→ Problem
Output the records precisely as they stand. Pictures are to be skipped.

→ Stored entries
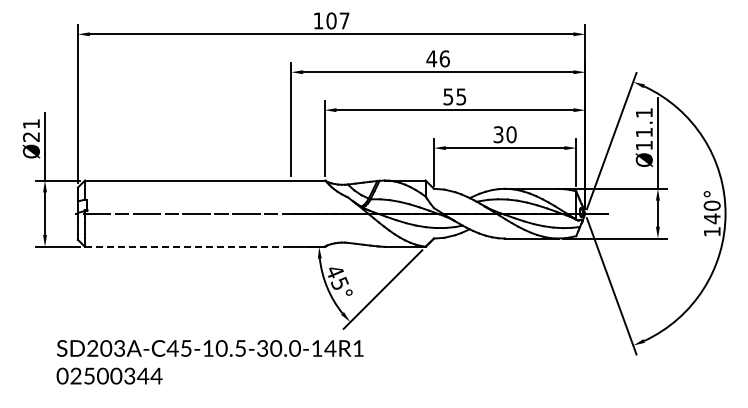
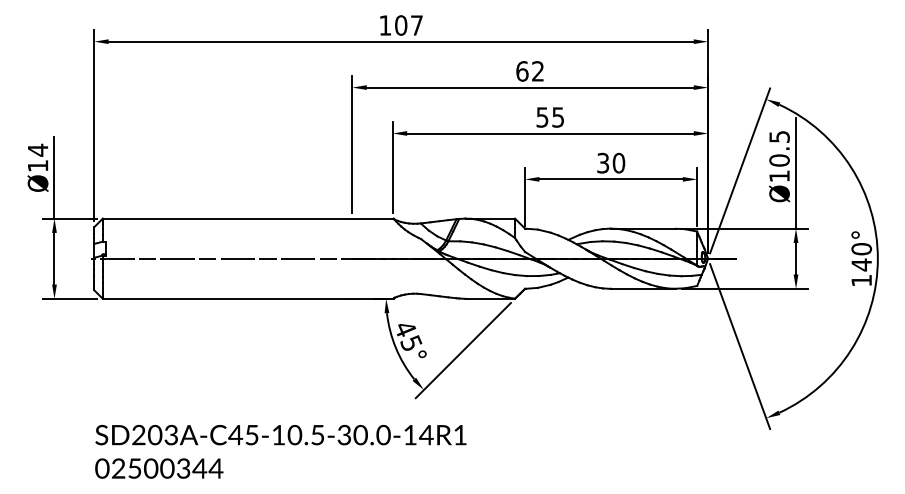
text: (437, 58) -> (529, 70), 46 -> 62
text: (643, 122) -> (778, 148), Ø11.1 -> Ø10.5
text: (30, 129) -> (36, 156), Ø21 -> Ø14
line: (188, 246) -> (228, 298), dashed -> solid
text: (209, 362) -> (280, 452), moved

→ Finished exercise
text: (437, 58) -> (529, 70), 46 -> 62
text: (643, 122) -> (778, 148), Ø11.1 -> Ø10.5
text: (30, 129) -> (36, 156), Ø21 -> Ø14
line: (188, 246) -> (228, 298), dashed -> solid
text: (209, 362) -> (280, 452), moved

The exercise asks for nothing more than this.